![]() ▲ Bitcoin (BTC) / ChatGPT-generated image © |
Despite extreme fear in the market, the total cryptocurrency market capitalization has held above the $2.3 trillion level, confirming short-term downside support, analysts said.
According to investment-focused outlet FXStreet on February 12 (local time), the total crypto market cap rebounded 0.9% after an intraday plunge, recovering to $2.3 trillion. Major assets including Bitcoin (BTC), Ethereum (ETH), Binance Coin (BNB), and XRP (Ripple) are believed to have reached meaningful support zones, raising the possibility of short-term range-bound movement within these levels. At the same time, some optimists have once again mentioned expectations of a return to a bull market.
Market sentiment has contracted to historic lows. The Fear & Greed Index recorded a reading of 5, matching its lowest level since August 2019. Although the index also fell below 10 in June 2022, that extreme fear zone did not immediately translate into the optimal buying opportunity. However, as a rebound and sideways movement followed after that period, some observers suggest the current phase could similarly lead to consolidation after a short-term correction.
Bitcoin is trading around the $67,000 level, continuing a pattern of gradually lower intraday highs and lows. However, it remains well above the extreme low recorded last week. This trend suggests the possibility of retesting last week’s low, with analysts indicating a high probability that Bitcoin will form a range between $60,000 and $70,000 over the coming weeks.

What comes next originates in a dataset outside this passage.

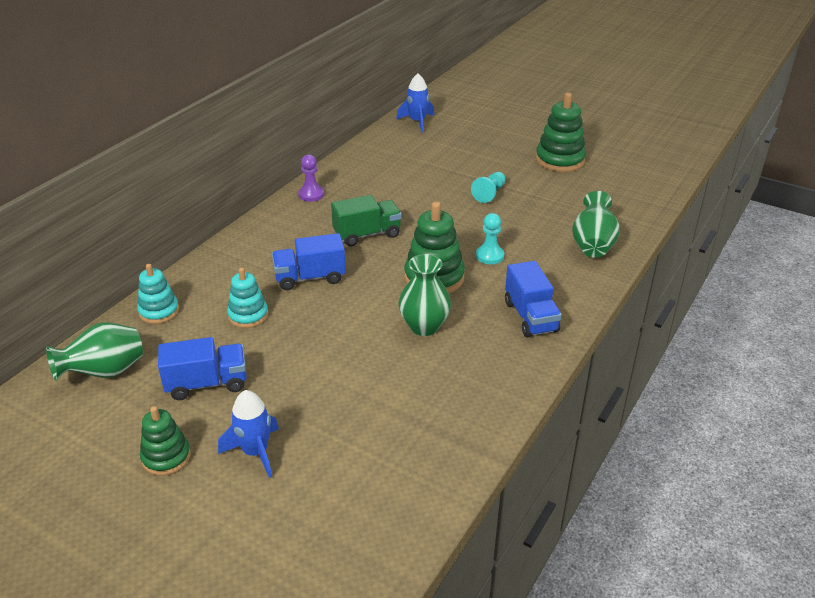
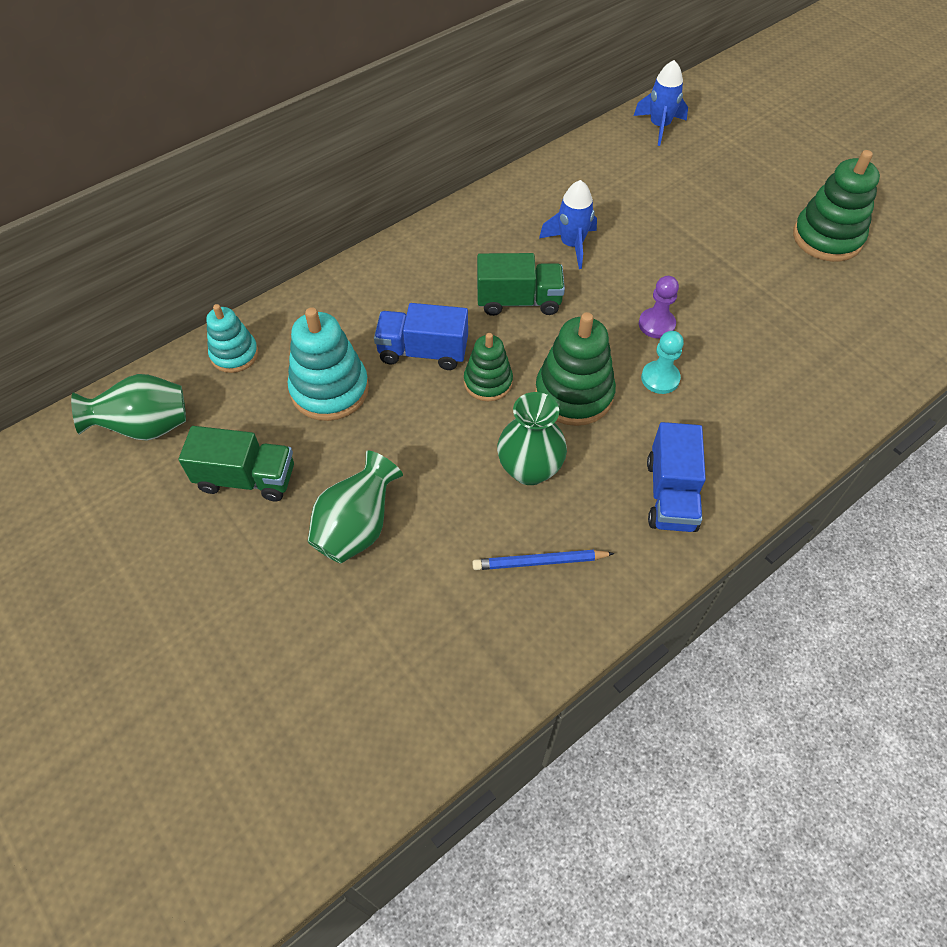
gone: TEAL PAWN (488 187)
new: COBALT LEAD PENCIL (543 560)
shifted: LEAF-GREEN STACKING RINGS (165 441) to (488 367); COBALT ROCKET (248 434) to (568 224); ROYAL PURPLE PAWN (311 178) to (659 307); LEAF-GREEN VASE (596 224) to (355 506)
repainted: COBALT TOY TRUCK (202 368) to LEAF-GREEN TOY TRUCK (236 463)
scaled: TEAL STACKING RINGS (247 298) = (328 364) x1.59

Specific factors behind the market downturn were also cited. According to Wintermute, Bitcoin has erased all gains accumulated since Donald Trump’s victory in the U.S. presidential election in November 2024. Pressure from U.S. capital, large-scale outflows from spot Bitcoin ETFs, and liquidity shifting toward the artificial intelligence (AI) sector were identified as key causes. Glassnode assessed that the market has entered a mid-cycle correction phase similar to the 2015–2017 cycle, suggesting that last October’s peak may have signaled the end of the bull market.
Grayscale stated that Bitcoin is no longer moving in tandem with gold and is reacting more sensitively to technology stock trends in the short term. According to Goldman Sachs’ fourth-quarter report, the firm reduced its holdings in spot Bitcoin ETFs by 39.4% and its investments related to spot Ethereum ETFs by 27.2% during the quarter, instead reallocating to newly launched altcoin ETFs. Meanwhile, CoinDesk reported that Arkham Exchange, a trading platform established by Arkham Intelligence, will suspend operations due to low user activity.
Disclaimer: This article is for investment reference only and the publisher is not responsible for any investment losses incurred based on it. The content should be interpreted solely for informational purposes.